Finding things to do for T&R Day on Sept 30.
I also had a short story accepted to the literary journal Queen’s Quarterly! It will be published this winter.
I’m deep into editing and revising my poetry collection, Maiden to Mother. I’m hoping to get it out into the world as a book.
Stay tuned!
Book Recommendations
On the surface, this book is just hilarious written in the perspective of a young writer who stole her friend’s manuscript and is being haunted by her (guilt). Then you take a second think and every sentence is a microaggression, at the racist world, at the publishing world, at academia… it both entertained me AND forced me to face angering issues I’ve seen.

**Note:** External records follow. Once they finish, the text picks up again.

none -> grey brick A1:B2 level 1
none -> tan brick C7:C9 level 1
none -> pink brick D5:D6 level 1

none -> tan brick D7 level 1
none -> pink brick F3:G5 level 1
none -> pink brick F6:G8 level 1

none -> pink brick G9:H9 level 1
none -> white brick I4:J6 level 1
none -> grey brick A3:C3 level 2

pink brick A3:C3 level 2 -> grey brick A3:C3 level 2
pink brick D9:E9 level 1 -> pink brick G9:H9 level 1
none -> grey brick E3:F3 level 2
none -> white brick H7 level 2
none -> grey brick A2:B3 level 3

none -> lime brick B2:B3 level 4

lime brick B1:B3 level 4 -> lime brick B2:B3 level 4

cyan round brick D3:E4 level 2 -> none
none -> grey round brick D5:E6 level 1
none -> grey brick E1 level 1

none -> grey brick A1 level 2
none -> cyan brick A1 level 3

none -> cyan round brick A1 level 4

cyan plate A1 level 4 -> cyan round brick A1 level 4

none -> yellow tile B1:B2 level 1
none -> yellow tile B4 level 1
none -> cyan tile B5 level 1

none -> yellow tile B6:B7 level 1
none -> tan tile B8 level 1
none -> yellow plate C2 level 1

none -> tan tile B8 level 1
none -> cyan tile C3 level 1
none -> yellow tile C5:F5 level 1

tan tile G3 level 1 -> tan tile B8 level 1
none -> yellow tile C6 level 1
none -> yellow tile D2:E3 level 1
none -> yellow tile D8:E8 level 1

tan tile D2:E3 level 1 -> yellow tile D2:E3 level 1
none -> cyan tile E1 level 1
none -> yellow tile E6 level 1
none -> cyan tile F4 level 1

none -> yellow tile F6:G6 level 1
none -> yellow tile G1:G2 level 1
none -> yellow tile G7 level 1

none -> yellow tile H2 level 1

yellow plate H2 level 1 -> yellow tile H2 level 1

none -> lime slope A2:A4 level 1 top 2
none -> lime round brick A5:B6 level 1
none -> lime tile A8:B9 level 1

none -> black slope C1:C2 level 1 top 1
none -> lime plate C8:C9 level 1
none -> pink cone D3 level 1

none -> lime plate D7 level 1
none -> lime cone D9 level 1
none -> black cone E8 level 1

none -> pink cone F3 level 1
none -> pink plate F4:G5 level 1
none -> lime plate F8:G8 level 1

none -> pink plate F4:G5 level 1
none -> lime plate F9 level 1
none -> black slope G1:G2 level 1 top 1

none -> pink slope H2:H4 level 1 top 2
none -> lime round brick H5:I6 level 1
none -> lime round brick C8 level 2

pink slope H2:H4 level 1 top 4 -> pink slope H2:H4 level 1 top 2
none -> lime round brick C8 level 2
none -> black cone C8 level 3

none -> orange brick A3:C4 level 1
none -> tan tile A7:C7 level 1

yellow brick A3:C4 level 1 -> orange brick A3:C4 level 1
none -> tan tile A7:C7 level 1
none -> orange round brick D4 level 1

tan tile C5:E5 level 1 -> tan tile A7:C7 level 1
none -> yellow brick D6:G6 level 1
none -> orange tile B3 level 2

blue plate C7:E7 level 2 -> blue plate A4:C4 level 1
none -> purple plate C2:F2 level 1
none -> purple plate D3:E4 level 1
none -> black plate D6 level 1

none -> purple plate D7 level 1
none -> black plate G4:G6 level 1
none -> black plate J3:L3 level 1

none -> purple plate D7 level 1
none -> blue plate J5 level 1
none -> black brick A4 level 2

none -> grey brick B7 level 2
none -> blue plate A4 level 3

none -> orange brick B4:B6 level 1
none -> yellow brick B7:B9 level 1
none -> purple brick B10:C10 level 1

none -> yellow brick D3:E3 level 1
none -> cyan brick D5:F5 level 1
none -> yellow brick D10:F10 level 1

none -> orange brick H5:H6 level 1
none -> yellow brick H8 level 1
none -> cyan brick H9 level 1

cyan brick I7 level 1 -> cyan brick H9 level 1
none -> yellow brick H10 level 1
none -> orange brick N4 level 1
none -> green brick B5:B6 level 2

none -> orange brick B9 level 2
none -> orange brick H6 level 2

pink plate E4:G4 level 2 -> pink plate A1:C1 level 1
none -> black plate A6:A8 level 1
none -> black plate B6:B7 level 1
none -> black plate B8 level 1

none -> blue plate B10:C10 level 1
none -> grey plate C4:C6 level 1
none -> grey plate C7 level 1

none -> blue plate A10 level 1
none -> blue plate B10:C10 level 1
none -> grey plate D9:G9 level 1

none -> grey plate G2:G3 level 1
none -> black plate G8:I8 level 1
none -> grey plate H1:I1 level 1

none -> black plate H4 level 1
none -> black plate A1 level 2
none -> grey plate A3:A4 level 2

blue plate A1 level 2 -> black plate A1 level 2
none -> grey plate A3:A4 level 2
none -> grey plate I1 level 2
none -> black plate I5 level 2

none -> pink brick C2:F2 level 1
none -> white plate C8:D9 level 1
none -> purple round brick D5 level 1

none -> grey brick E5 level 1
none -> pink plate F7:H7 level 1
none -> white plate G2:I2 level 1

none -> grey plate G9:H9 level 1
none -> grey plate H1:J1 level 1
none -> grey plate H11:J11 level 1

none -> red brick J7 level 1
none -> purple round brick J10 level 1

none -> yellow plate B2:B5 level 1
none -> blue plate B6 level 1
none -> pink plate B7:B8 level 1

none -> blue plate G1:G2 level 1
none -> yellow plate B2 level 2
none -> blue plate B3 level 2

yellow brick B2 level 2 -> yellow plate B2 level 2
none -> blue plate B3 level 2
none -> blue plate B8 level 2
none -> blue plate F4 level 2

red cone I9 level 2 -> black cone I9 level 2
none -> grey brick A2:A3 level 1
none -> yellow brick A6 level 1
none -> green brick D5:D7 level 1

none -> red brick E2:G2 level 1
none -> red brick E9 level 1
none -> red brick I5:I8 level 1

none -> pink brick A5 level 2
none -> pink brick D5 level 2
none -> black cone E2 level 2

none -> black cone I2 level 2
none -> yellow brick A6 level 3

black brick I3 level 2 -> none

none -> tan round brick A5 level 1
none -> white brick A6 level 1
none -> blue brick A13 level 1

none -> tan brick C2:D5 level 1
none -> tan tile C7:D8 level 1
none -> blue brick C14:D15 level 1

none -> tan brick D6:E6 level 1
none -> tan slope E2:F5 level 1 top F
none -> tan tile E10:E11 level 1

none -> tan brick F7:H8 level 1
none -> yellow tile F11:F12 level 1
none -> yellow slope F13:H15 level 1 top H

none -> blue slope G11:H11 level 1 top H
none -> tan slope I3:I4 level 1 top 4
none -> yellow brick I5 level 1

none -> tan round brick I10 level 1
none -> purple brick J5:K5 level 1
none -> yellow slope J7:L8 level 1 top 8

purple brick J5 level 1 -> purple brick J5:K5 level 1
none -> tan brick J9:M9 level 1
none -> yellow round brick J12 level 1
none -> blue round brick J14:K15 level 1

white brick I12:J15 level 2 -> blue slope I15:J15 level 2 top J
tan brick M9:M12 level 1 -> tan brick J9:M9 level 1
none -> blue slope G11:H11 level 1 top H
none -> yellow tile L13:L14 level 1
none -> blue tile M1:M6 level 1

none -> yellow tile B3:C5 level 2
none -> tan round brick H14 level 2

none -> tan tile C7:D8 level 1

A friend was so excited to tell me about this when I asked for a fun, big book that could get me through a 16 hour flight. It did deliver. It's a romance. Enemies to lovers/high school sweethearts tropey but it gets into real issues too - body image, abuse, addiction - and had a main character that I actually cared about.
Heartland: A Memoir of Working Hard and Being Broke in the Richest Country on Earth
I needed to get out of fluffy reading drug-store-book-land and dig into something substantial. This didn’t disappoint me and it made me weirdly depressed and hopeful at the same time. It’s a memoir about growing up poor in middle America from a female perspective. The story weaves together the personal experience and economic systems of the USA.
NOT-RECOMMENDED
It Ends With Us and It Starts With Us
With all the controversy that Blake Lively has brought to the social media world I had to find out for myself what the story really was in It Ends With Us and its sequel, It Starts With Us. Let’s say I agree with the controversy, she’s frivolizing a story that has a serious throughline (domestic abuse) and I didn’t love the quality of writing. It Ends With Us did have elements of the Hallmark movie - a surprise rich bff, a girl who runs a flower shop (successfully, of course), a handsome white knight - it was just too much for me and took away from what I felt was the actual story between the protagonist and her abuser. The follow up love story with the guy who saves her is just too buttery and sweet for me (maybe I’m jaded) and there wasn’t much depth.